Robert Devereux, 2nd Earl of Essex was a fascinating and complex figure in English history. He was a favorite of Queen Elizabeth I, but his life ended in tragedy after he led a failed rebellion against her.
Robert Devereux was born on November 17, 1567 in England. He was the second son of Walter Devereux, first Earl of Essex and Lettice Knollys. His father died when he was four years old and his mother married Robert Dudley, Queen Elizabeth’s favorite courtier. Shortly after, Essex was sent to live with his grandmother, who raised him.
In 1585, Essex joined Queen Elizabeth’s army and fought in the Netherlands against the Spanish. He returned to England a few years later and became involved in court politics.
In 1599, he married Frances Walsingham, daughter of Sir Francis Walsingham, the Queen’s secretary.

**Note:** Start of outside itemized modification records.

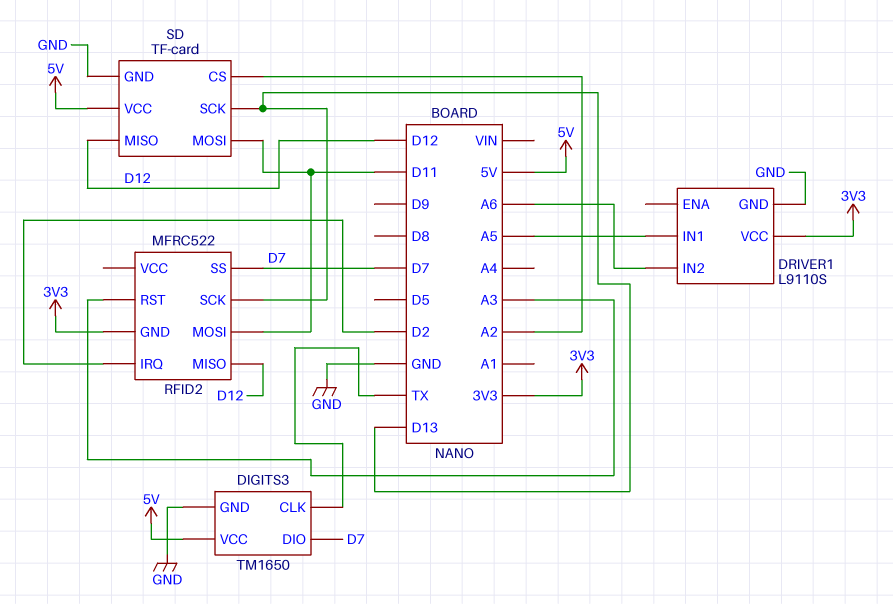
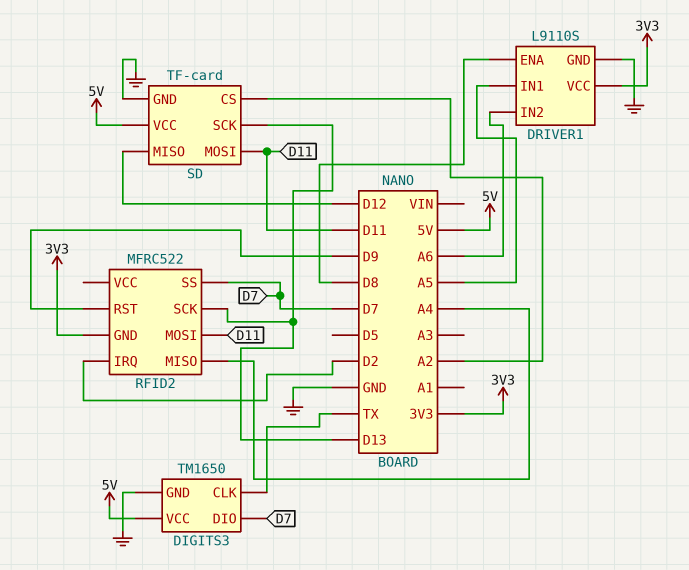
DRIVER1 pin ENA: none -> D8
RFID2 pin MISO: D12 -> A4
RFID2 pin RST: A3 -> D9

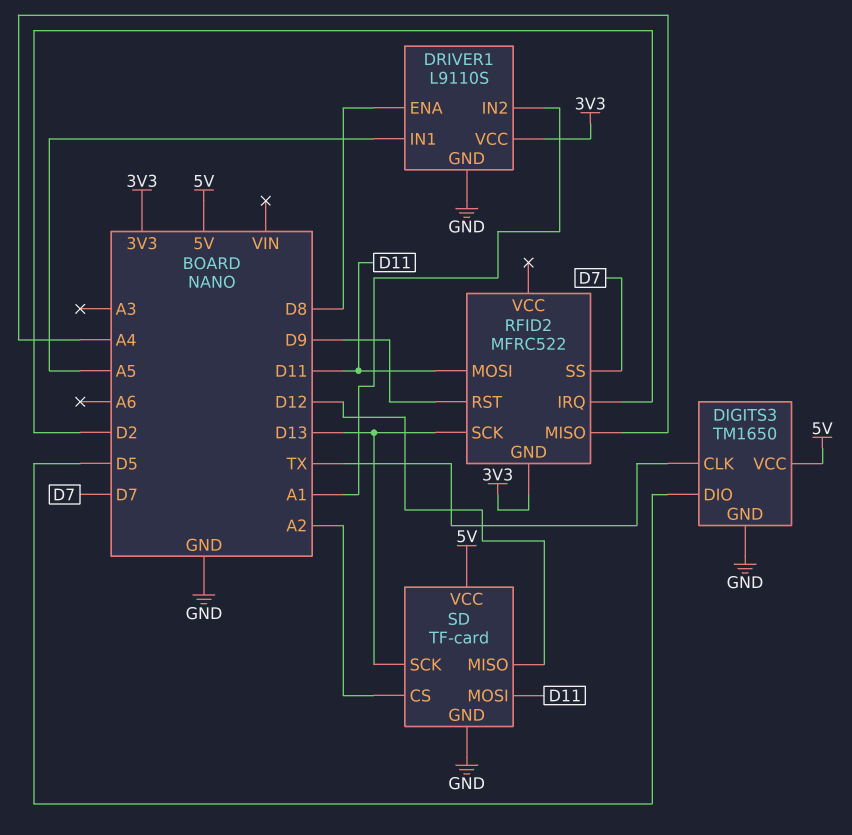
DIGITS3 pin DIO: D7 -> D5
DRIVER1 pin IN2: A6 -> A1

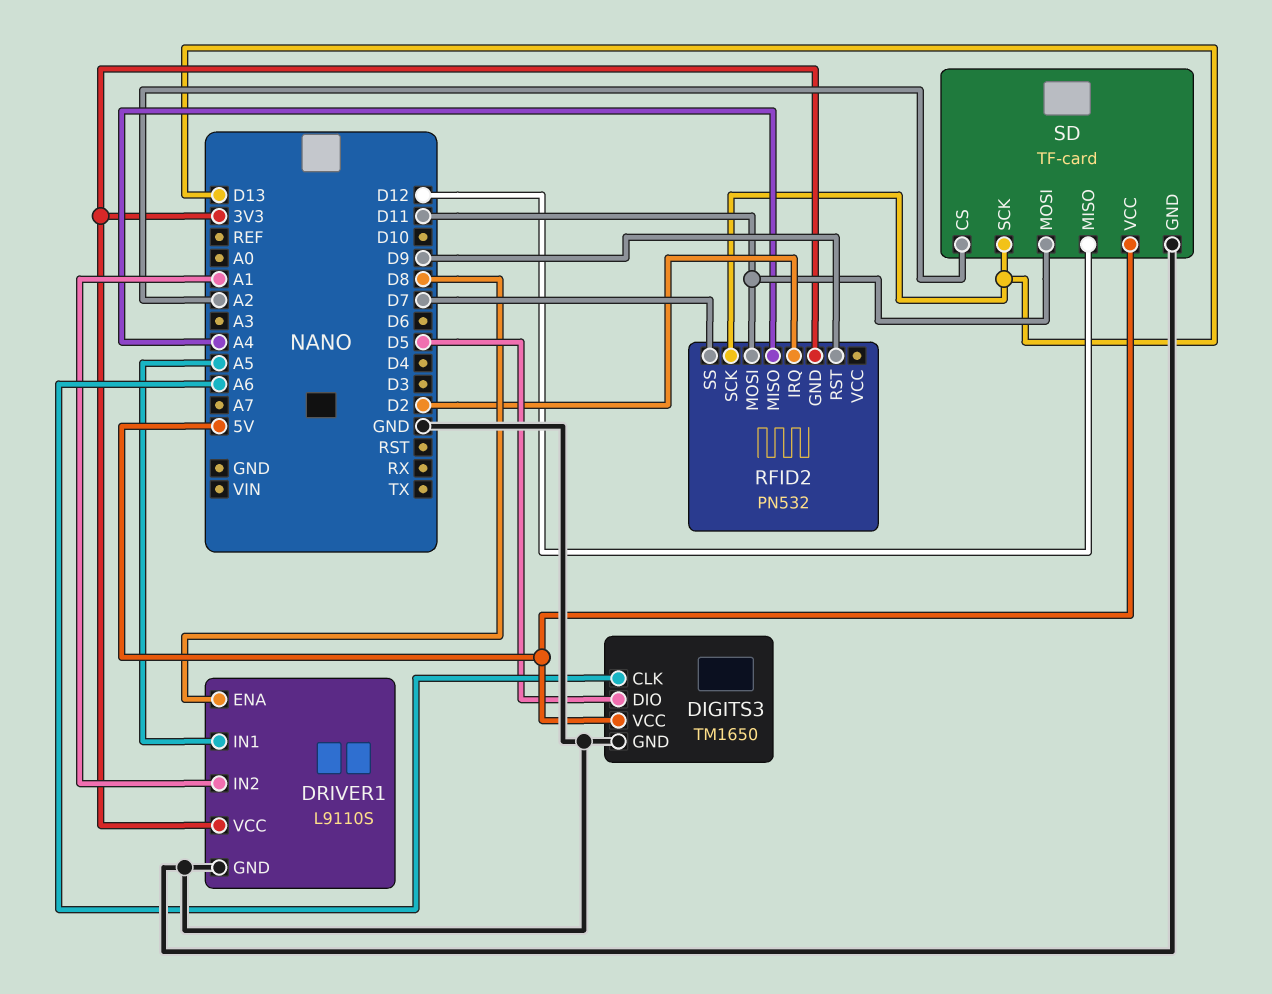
DIGITS3 pin CLK: TX -> A6
RFID2: MFRC522 -> PN532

He had 4 children including Robert Devereux, 3rd Earl of Essex
The Queen liked to replace much trusted and missed statesmen and courtiers with their sons after their deaths, and she hoped the young and dashing Earl would help fill the void left in her life by the passing of his step-father Robert Dudley, Earl of Leicester.

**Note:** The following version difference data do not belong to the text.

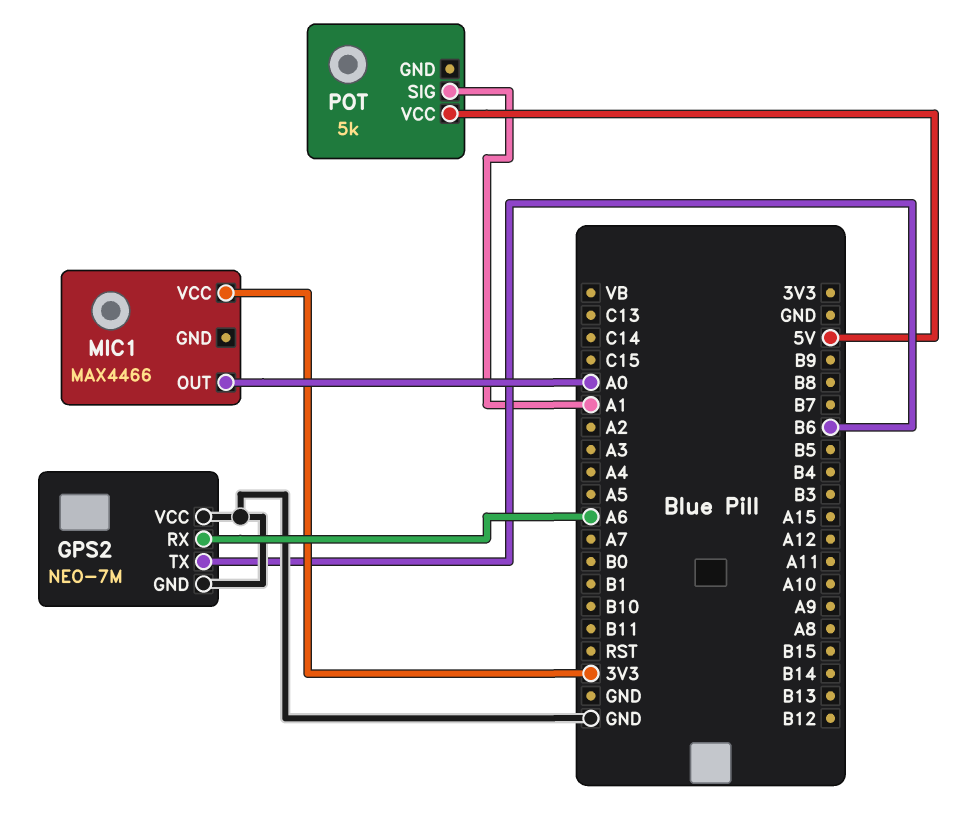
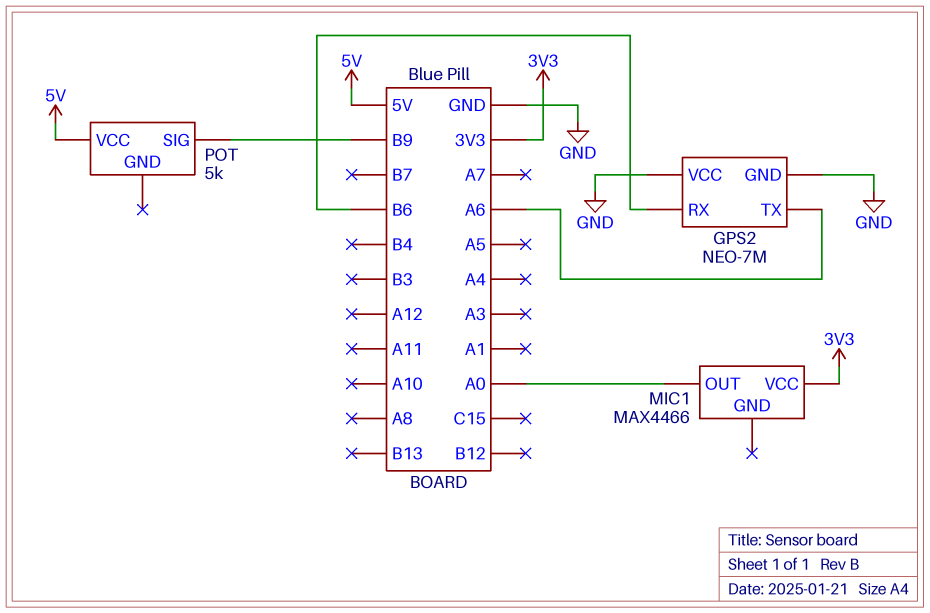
GPS2 pin RX: A6 -> B6
GPS2 pin TX: B6 -> A6
POT pin SIG: A1 -> B9

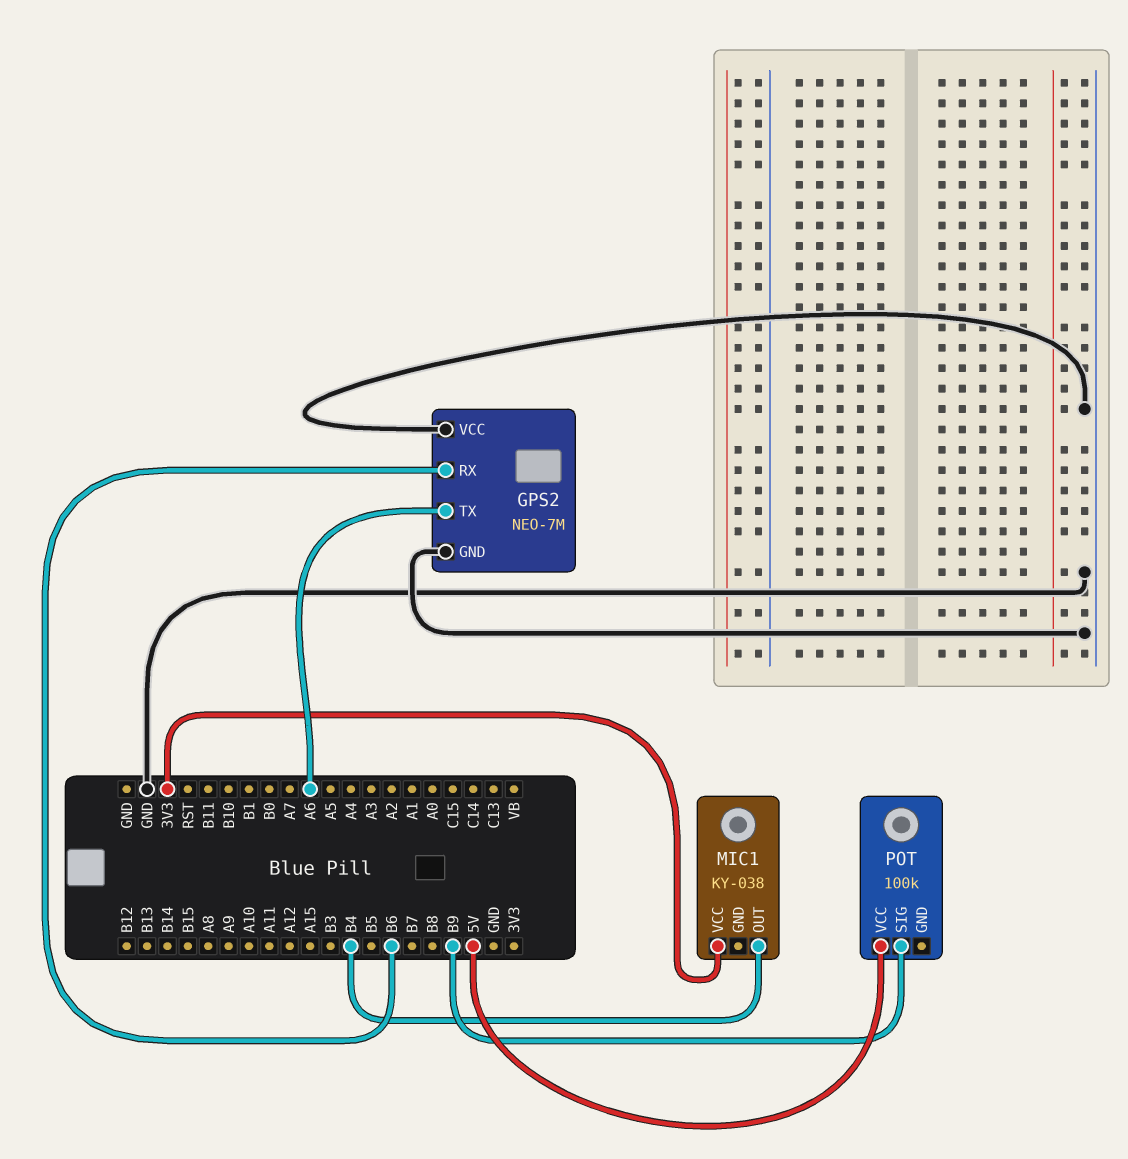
MIC1: MAX4466 -> KY-038
MIC1 pin OUT: A0 -> B4
POT: 5k -> 100k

Essex remains one of the more interesting courtiers of Elizabeth’s later years. He was the mortal enemy of Raleigh (who found him arrogant and overbearing) and close friends with Bacon. He became the great favorite of Elizabeth’s later years because, for a while, he was the ablest flirt and wit at court. But his ambitions went far beyond being the queen’s ‘wild-horse’. In this, he was encouraged by his flighty mother and sycophantic admirers.
Essex believed in the primacy of the nobility at Elizabeth’s court and disliked the influence of Cecil and his son, Robert, and other ‘upstarts’ such as Raleigh. He was too proud, which the queen – depending upon her mood – found endearing or infuriating. And he dreamed of military glory, badgering the queen to send him to Ireland to quell rebellions or with the navy to harass Spanish ships. Elizabeth often refused; she genuinely enjoyed his company and would not risk his life. And when she did succumb, Essex performed disastrously. Though a daring and brave soldier, he was a terrible commander and his exploits cost the frugal queen dearly.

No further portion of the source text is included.